Zymeworks Inc (NASDAQ:ZYME) saw its shares rise 4.2% in premarket trading on Thursday after the company revealed a partnership with Gandeeva Therapeutics to produce cryo-electron microscopy-based structural data to support antibody drug discovery efforts.
According to a press release issued Thursday, the collaboration will concentrate on obtaining high-resolution images of antibody-antigen interfaces. Both companies are headquartered in Vancouver.
Gandeeva reported that its scientists were able to resolve the structure of a small, flexible antigen at 2.6 Å resolution. In that reconstruction the team successfully visualized the nine amino acids that constitute the antibody-binding epitope; however, the remainder of the antigen was described as highly flexible and did not appear in the final reconstruction.
The announcement frames the partnership as a response to a persistent technical challenge in the field - mapping the footprints of antibodies on small, flexible antigens. While cryo-EM is already a standard tool for determining structures of antibody complexes with compact, well-folded antigens, the work described by Gandeeva extends the technique into more conformationally variable targets.
"Knowledge of the precise interactions at the binding interface of these types of challenging targets is incredibly useful for us in selecting antibody leads and provides us with crucial insights for the optimization of biologics," said Dr. Paul Moore, Chief Scientific Officer of Zymeworks.
Gandeeva Therapeutics is described as a specialist in cryo-electron microscopy-driven drug design. The company’s platform is said to offer both high-resolution and high-throughput cryo-EM capabilities aimed at testing and validating antibodies that arise from immunization campaigns and from computational design approaches.
The partnership links Zymeworks' antibody discovery and biologics optimization goals with Gandeeva’s structural biology platform. The immediate technical highlight from Gandeeva - resolving an epitope of nine amino acids at 2.6 Å while the rest of the antigen remained unresolved due to flexibility - illustrates both the potential gains and the current limitations when applying cryo-EM to small, dynamic targets.
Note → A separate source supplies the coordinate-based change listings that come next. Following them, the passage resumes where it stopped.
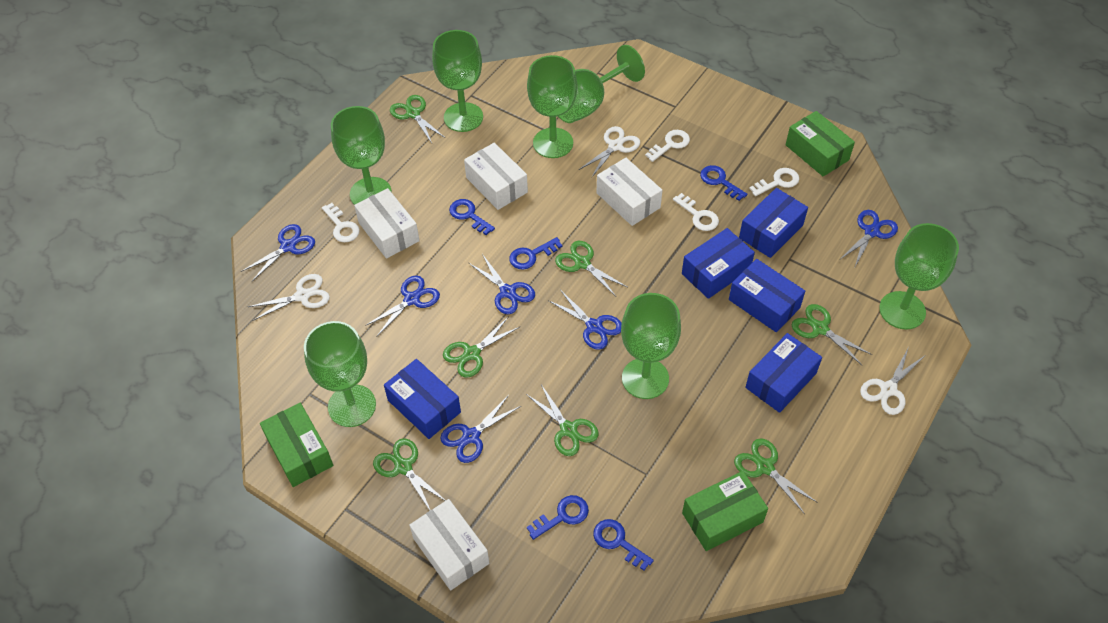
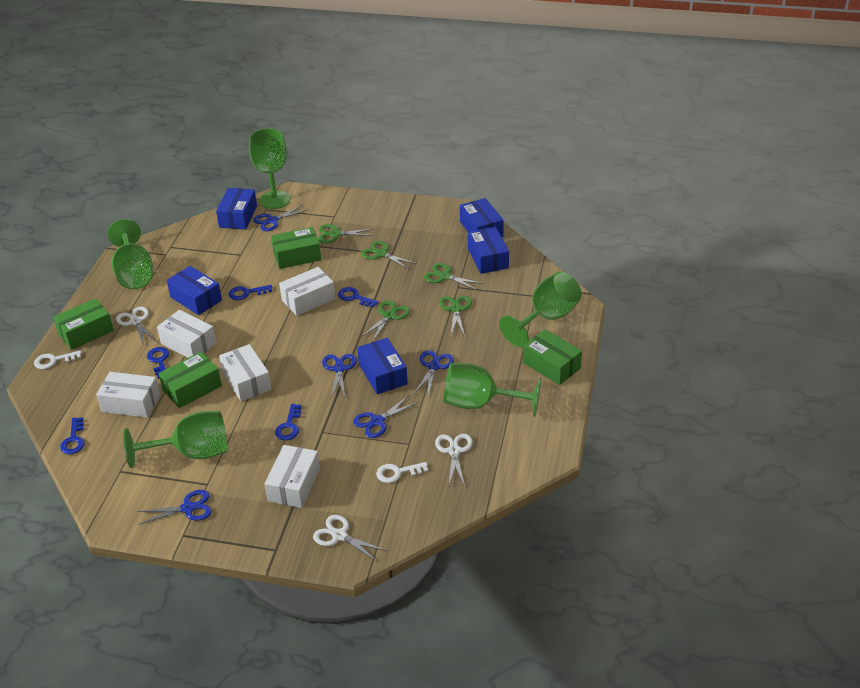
blue scissors: 6 -> 5
green box: 3 -> 4
green goblet: 7 -> 5
green scissors: 7 -> 5
white box: 4 -> 5
white key: 4 -> 2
Investors responded quickly in premarket trading, pushing Zymeworks shares higher following the announcement. The collaboration is presented as a targeted effort to improve lead selection and downstream optimization for biologics, leveraging structural insights at the atomic level where attainable.
While the press release emphasizes the expanded capabilities enabled by Gandeeva’s approach, it also makes clear that highly flexible regions of some antigens may remain unresolved in reconstructions, a technical limitation highlighted by the single example provided.